Resistance movement hopes to keep momentum
VIRGINIA BEACH, Va. — One hundred days after President Donald Trump took office, the resistance efforts that grabbed headlines in the form of massive women-led marches across the country the day after the inauguration have settled into something less visible but perhaps much broader.
The resistance has been mounted on a number of fronts, by venerable organizations such as the American Civil Liberties Union and Planned Parenthood, as well as upstarts such as the Indivisible Project and the Women’s March. Many U.S. cities have pledged to remain “sanctuaries” for people living in the country illegally despite President Trump’s threat to withhold federal grants from those cities, and states such as Hawaii and Maryland have filed lawsuits over his executive order seeking to ban travelers from some Muslim-majority countries.
The foot soldiers are the men and women who have joined thousands of groups such as Indivisible 757 that have formed nationwide, from Virginia Beach to Orange County, California.
It is unclear whether this nascent Democratic movement can maintain enough momentum to create change as effectively as tea party conservatives did after Barack Obama’s election. That movement, which grew out of conservative outrage, pushed the GOP to the right and laid the groundwork for Trump’s victory.

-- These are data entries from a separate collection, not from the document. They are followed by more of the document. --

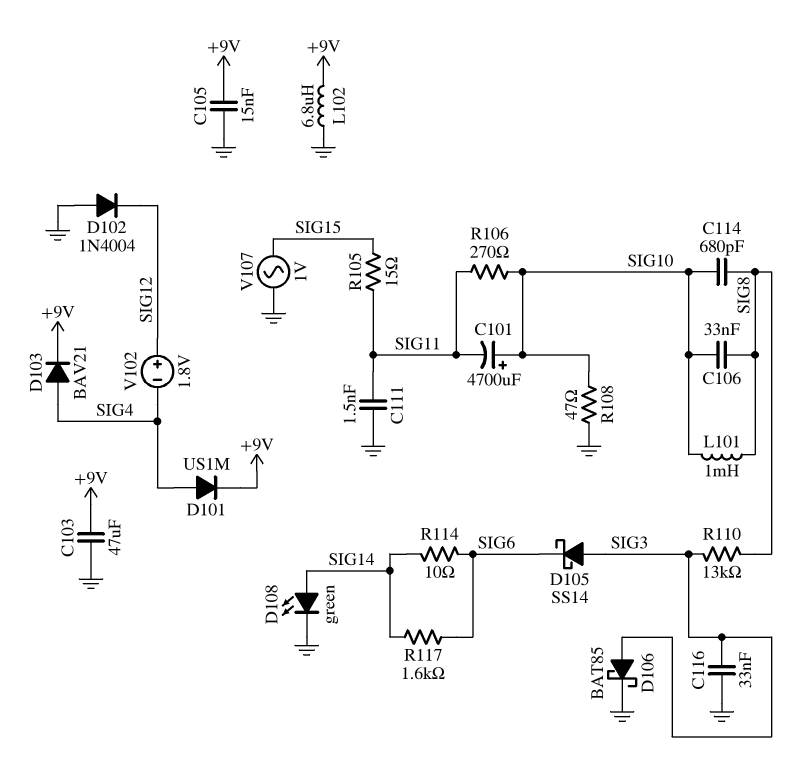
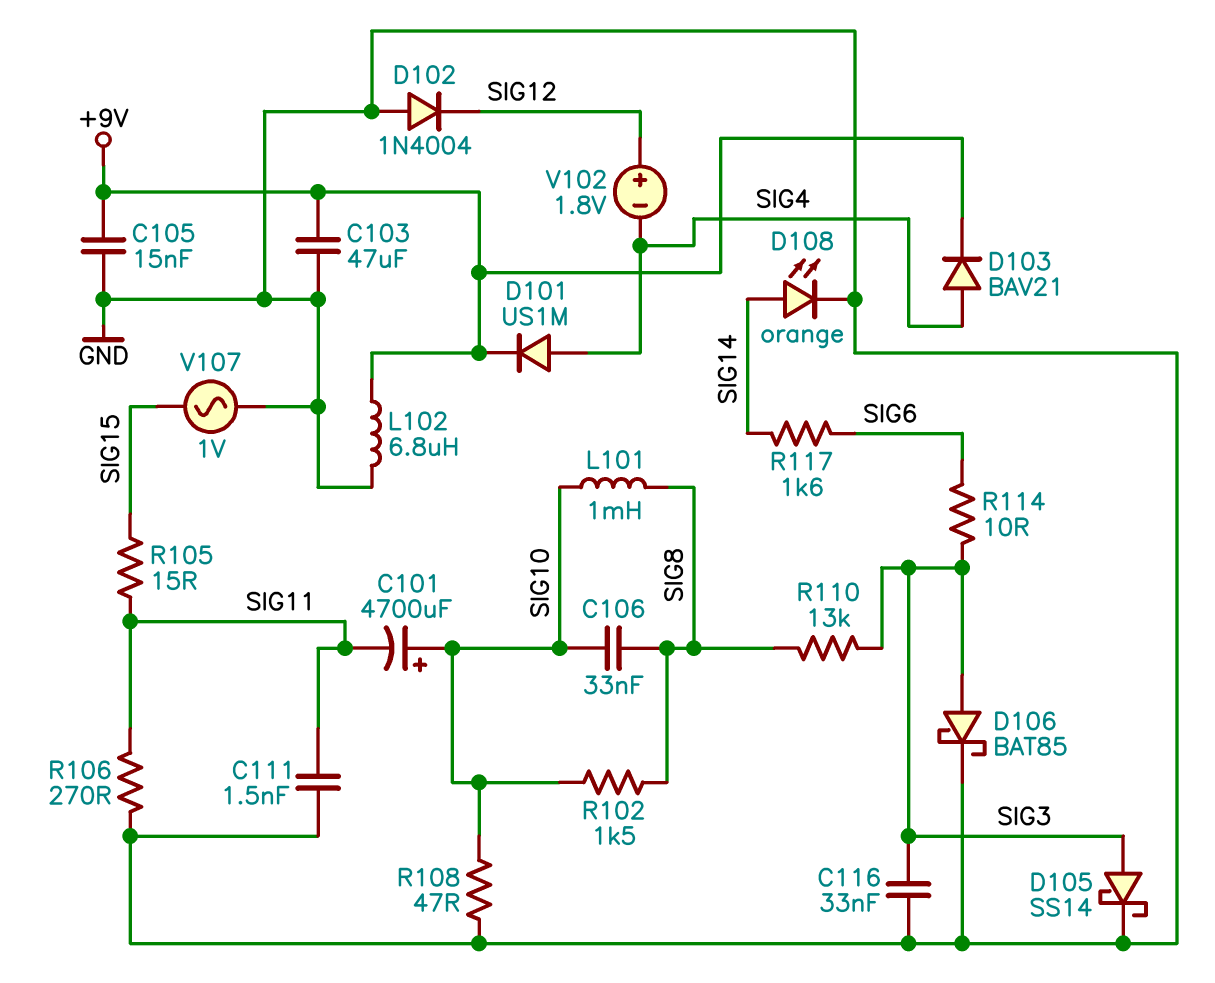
C114: 680pF (SIG8, SIG10) -> none
D105: schottky SS14 (A SIG3, K SIG6) -> schottky SS14 (A SIG3, K GND)
D108: LED green (A SIG14, K GND) -> LED orange (A SIG14, K GND)
R102: none -> 1.5k (SIG8, SIG10)
R106: 270 (SIG10, SIG11) -> 270 (GND, SIG11)
R114: 10 (SIG6, SIG14) -> 10 (SIG3, SIG6)

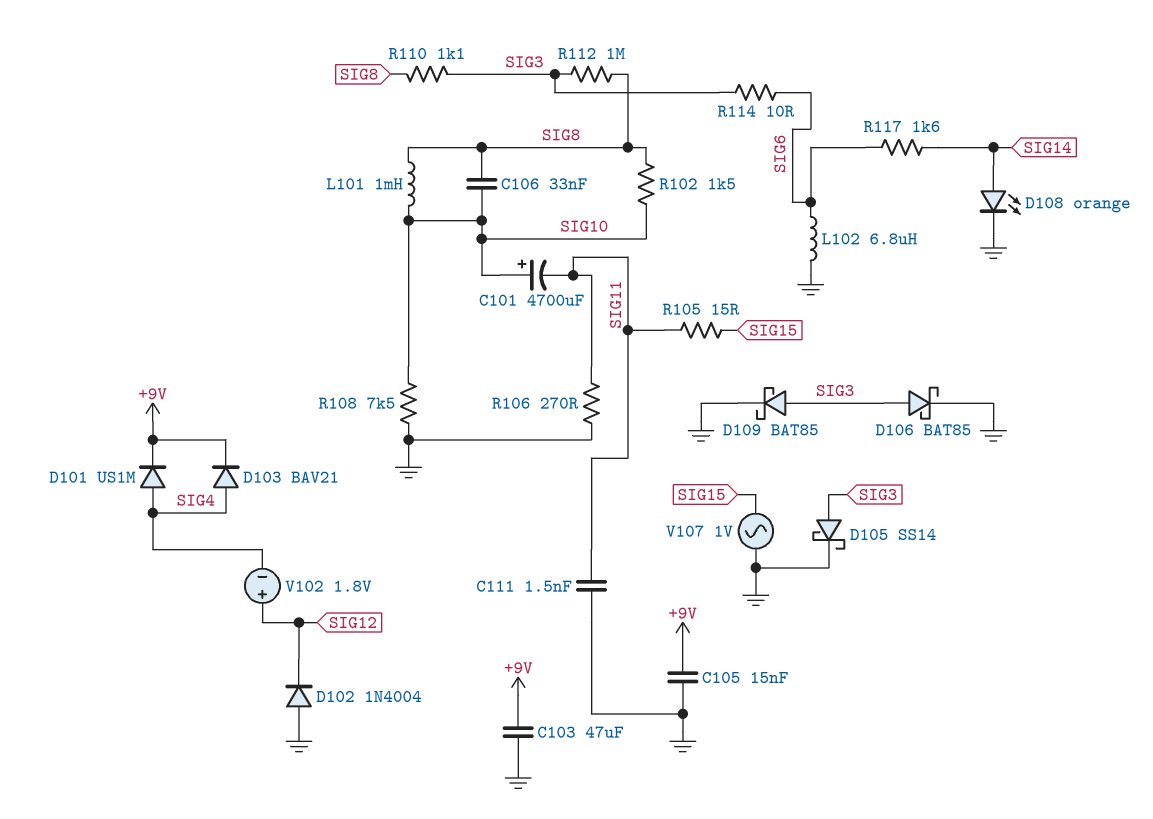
C116: 33nF (GND, SIG3) -> none
D109: none -> schottky BAT85 (A SIG3, K GND)
L102: 6.8uH (+9V, GND) -> 6.8uH (GND, SIG6)
R108: 47 (GND, SIG10) -> 7.5k (GND, SIG10)
R110: 13k (SIG3, SIG8) -> 1.1k (SIG3, SIG8)
R112: none -> 1M (SIG3, SIG8)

Liberals seeking to build a similar power base face different challenges. They remain fractured after the election, some still identifying as supporters of Hillary Clinton or her foe in the Democratic primary, Sen. Bernie Sanders, I-Vt.
Progressives have other structural challenges that make their task more difficult, particularly their concentration in big cities and university towns and their tendency to mobilize more for presidential elections than state and local ones.